Process of Continental Rifting i.e. when divergence is under continental crust
- Upwelling of magma causes the overlying lithosphere to uplift and stretch
- If the diverging plates are capped by continental crust, fractures develop that are invaded by the ascending magma, prying the continents farther apart. Settling of the continental blocks creates a rift valley, such as the present-day East African Rift Valley. If the plates there continue to diverge, millions of years from now eastern Africa will split from the continent to form a new landmass.
- As the rift continues to widen, the continental crust becomes progressively thinner until separation of the plates is achieved and a new ocean is created. The ascending partial melt cools and crystallizes to form new crust. Because the partial melt is basaltic in composition, the new crust is oceanic, and an ocean ridge develops along the site of the former continental rift. Consequently, diverging plate boundaries, even if they originate within continents, eventually come to lie in ocean basins of their own making.

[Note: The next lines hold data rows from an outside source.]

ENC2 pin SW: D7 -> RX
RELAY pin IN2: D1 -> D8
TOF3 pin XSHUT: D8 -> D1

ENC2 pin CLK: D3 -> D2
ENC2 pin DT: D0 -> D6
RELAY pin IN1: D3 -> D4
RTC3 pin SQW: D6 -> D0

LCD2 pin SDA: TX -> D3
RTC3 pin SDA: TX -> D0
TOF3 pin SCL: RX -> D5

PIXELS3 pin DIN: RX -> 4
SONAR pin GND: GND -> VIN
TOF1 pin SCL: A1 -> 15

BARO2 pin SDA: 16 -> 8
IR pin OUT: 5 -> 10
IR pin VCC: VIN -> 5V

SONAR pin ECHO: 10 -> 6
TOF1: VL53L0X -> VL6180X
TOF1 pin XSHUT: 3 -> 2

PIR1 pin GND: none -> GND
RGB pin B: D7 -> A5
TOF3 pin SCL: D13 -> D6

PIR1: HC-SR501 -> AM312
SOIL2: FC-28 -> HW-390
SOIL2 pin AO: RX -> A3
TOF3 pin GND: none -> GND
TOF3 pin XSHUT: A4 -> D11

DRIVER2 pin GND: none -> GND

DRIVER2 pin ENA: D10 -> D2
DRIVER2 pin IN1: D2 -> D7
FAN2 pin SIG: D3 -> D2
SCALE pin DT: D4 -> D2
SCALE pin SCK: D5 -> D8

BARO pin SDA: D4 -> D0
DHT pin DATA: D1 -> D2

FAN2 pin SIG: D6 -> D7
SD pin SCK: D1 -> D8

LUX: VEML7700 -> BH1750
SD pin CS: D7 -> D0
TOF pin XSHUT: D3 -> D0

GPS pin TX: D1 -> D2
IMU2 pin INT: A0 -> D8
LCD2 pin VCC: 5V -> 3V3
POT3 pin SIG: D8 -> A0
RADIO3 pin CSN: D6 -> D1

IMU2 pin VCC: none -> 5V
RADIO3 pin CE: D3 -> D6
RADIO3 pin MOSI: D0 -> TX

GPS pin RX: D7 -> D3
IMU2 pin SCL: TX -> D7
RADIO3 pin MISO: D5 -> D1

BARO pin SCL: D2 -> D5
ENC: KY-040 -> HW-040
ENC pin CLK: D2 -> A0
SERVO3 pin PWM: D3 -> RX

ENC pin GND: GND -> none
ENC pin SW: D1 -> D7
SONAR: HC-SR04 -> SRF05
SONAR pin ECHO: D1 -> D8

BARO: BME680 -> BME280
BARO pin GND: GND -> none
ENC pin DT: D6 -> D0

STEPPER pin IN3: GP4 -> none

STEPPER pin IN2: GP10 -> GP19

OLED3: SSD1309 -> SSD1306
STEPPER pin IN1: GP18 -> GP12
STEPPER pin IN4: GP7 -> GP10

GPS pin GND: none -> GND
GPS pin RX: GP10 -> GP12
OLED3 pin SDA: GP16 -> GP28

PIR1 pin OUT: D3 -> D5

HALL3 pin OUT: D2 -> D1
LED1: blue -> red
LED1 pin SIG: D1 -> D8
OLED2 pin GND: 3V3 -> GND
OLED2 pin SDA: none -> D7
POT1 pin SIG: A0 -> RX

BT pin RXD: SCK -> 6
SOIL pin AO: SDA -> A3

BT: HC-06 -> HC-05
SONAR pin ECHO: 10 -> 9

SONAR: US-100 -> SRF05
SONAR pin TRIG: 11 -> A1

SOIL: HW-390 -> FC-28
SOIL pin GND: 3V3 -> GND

Plate Tectonics: Plate Margins: destructive or Convergent plate boundaries: Subduction zone?
The subduction process involves the descent into the mantle of a slab of cold hydrated oceanic lithosphere about 100 km (60 miles) thick that carries a relatively thin cap of oceanic sediments.
The path of descent is defined by numerous earthquakes along a plane that is typically inclined between 30° and 60° into the mantle and is called the Wadati-Benioff zone. The factors that govern the dip of the subduction zone are not fully understood, but they probably include the age and thickness of the subducting oceanic lithosphere and the rate of plate convergence.
EQs and the seismic activity extends 300 to 700 km (200 to 400 miles) below the surface, implying that the subducted crust retains some rigidity to this depth. At greater depths the subducted plate is partially recycled into the mantle.
The site of subduction is marked by a deep trench, between 5 and 11 km (3 and 7 miles) deep, that is produced by frictional drag between the plates as the descending plate bends before it subducts.